I am taking the SE Exam this October. Wondering if those who have taken the exam, do you ever reference example problems during the exam? I was thinking about making a comprehensive index of types of examples to reference during the exam if needed. But maybe that would be a waste of time.


----------



## BoilerEng (Sep 26, 2014)

I am taking the SE in October as well and am also considering doing this. I figure anything I can do to get to a particular type of problem in my notes quicker would be a good thing. My thought is to run through the example problems in the SERM and create an index for them


----------



## DaveEng (Sep 26, 2014)

I have found (in the past) that it is easy to forget where particular example problems are. If you don't have some sort of index, then you waste time trying to find it, especially when the stakes are high and you feel rushed. But maybe you're referencing codes most of the time and rarely come across a problem that an example would help, I don't know.

jlleiber, how have you prepared?


----------



## BoilerEng (Sep 26, 2014)

I've mostly just gone through the SERM and have lately been cranking through as many practice problem as I can. A lot of them I have referenced code-related stuff, but I have definitely gone to numerous SERM example problems to reference when trying to solve one of the practice problems, so I feel an index would be useful.

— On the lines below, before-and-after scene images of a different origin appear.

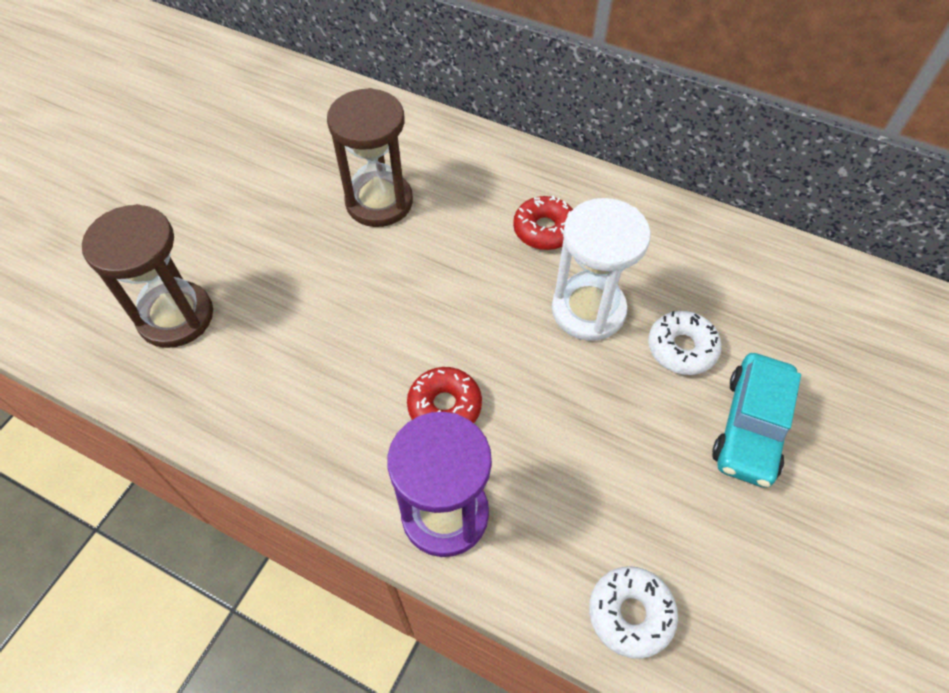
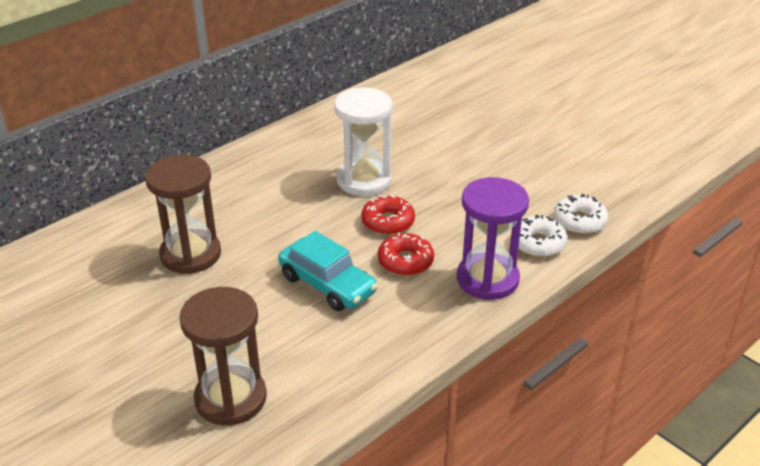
camera: 70 degrees left, 20 degrees down
(544, 230) = (281, 180): red donut -> red donut (388, 222)
(681, 348) = (415, 153): white donut -> white donut (538, 243)
(751, 427) = (482, 145): turquoise car -> turquoise car (327, 284)

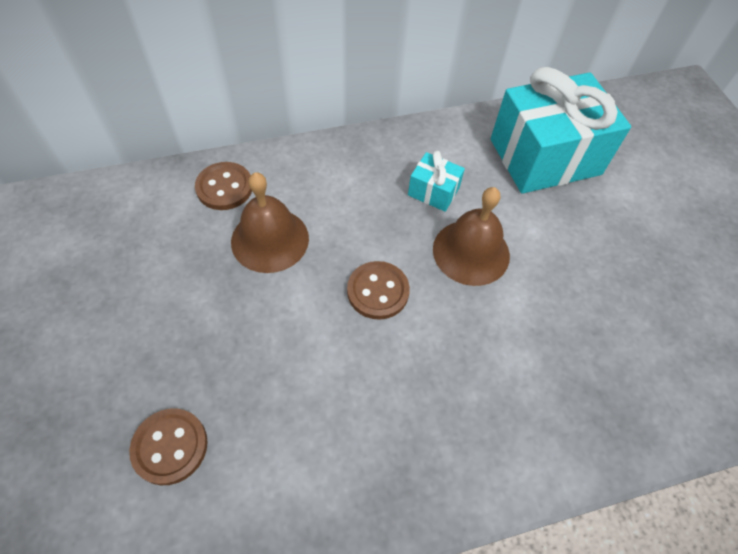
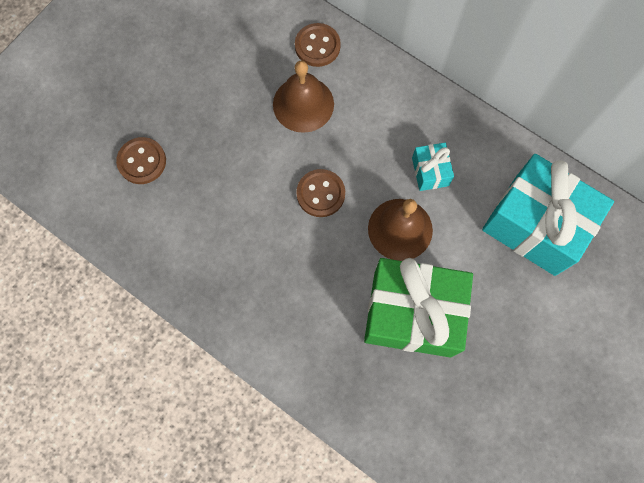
camera: 55 degrees right, 15 degrees up
(566, 302) = (412, 314): none -> green gift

I had intentions of going through SEAOC Volume 1 as well, but it doesn't look like that is going to happen.

How has your prep gone?


----------



## DaveEng (Sep 26, 2014)

I think I would say I don't know how its going. I've mostly been working problems and studying solutions. I find code reading to be a very boring process and I don't know how much information I retain when I do it. I have worked through about 180 AM-type problems, 20 or so afternoon problems. I've done the best I can to read through AISC, ACI, TMS and NDS to become familiar with them. I have studied SERM some but can't say I've gone through with a fine-tooth comb. I am going to take the PPI practice test in the next couple of weeks. I am going to try and buckle down harder this month and rework examples that gave me problems and look closer at SERM. I also need to become more familiar with AASHTO because I there will be a good number of them on the exam.


----------



## TehMightyEngineer (Sep 28, 2014)

I had the exact same issue where finding the best example problem to reference was taking too much time. I made a spreadsheet that helps organize the examples by topic so that I can quickly reference them during the exam. I've attached what I made in case anyone wants to use it.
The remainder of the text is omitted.